Reputation: 1300
Imagine a simple Google Dataflow Pipeline. In this pipeline you read from BQ using apache beam function and depending of the returned pcollection you have to update those rows
Journeys = (p
| 'Read from BQ' >> beam.io.Read(
beam.io.BigQuerySource(query=query, dataset="dataset", use_standard_sql=True)))
Update = ( Journeys
| 'Updating Journey Table' >> beam.Map(UpdateBQ))
Write = (Journeys
| 'Write transform to BigQuery' >> WriteToBigQuery('table', TABLE_SCHEMA_CANONICAL))
The problem of this pipeline is that UpdateBQ is executed for each item in the returned pcollection when you read the table (beam.Map)
Which could be the better way to perform an update into a BigQuery table?
I suppose this could be done without using beam.Map and execute only and update which process all input pcolletion at once.
Extra
def UpdateBQ(input):
from google.cloud import bigquery
import uuid
import time
client = bigquery.Client()
STD = "#standardSQL"
QUERY = STD + "\n" + """UPDATE table SET Field= 'YYY' WHERE Field2='XXX'"""
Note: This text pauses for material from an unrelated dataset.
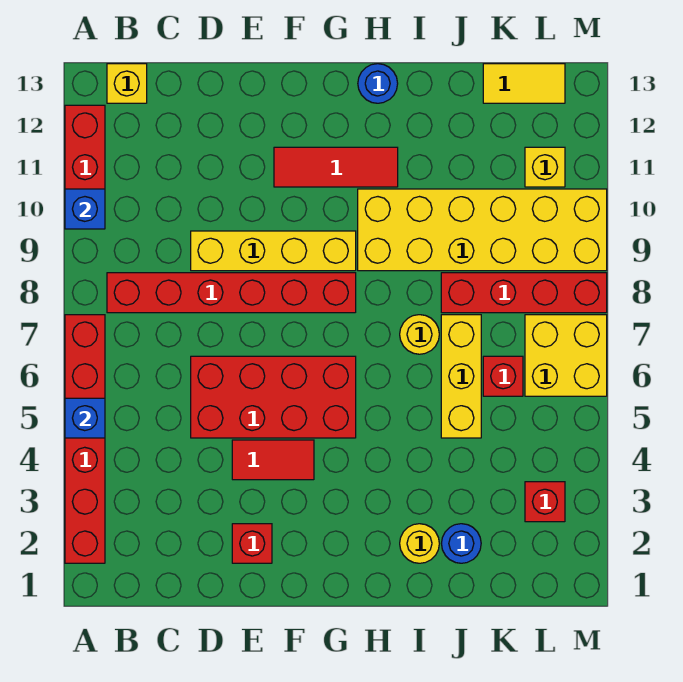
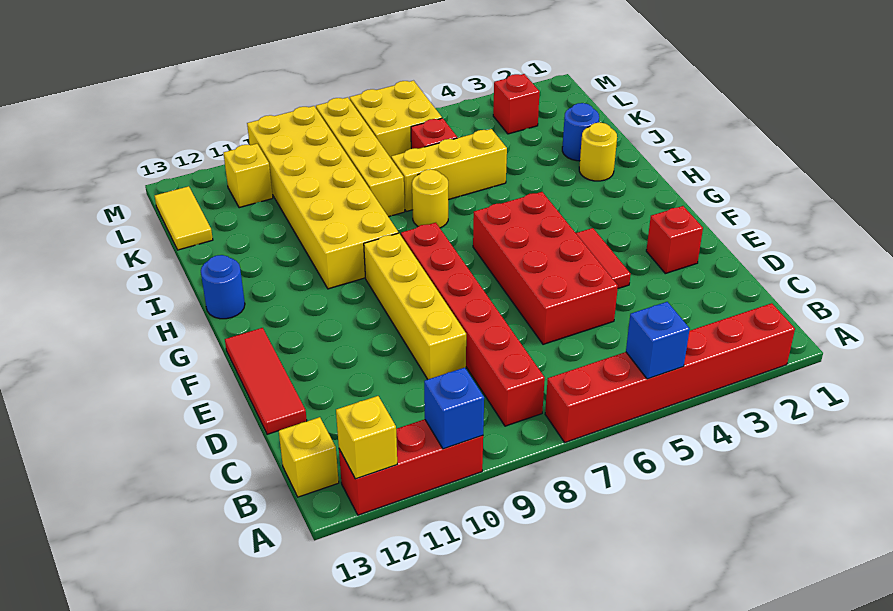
none -> yellow brick A12 level 2
red tile F11:H11 level 1 -> red tile D13:F13 level 1
red brick J8:M8 level 1 -> yellow brick J8:M8 level 1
client.use_legacy_sql = False
query_job = client.run_async_query(query=QUERY, job_name='temp-query-job_{}'.format(uuid.uuid4())) # API request
query_job.begin()
<...>
Possible solution
with beam.Pipeline(options=options) as p:
Journeys = (p
| 'Read from BQ' >> beam.io.Read(
beam.io.BigQuerySource(query=query, dataset="dataset", use_standard_sql=True))
)
Write = (Journeys
| 'Write transform to BigQuery' >> WriteToBigQuery('table', TABLE_SCHEMA_CANONICAL))
UpdateBQ();
Upvotes: 1
Views: 3264
Reputation: 1525
Are you doing any further transformation using the beam pipeline after reading from BQ? Or is it just the way you showed in the code i.e. read from BQ and then fire update command in BQ? In that case, you don't need beam at all. Just use BQ query to update data in a table using another table. BQ best practices suggest to avoid single row insert/update at a time.
Upvotes: 2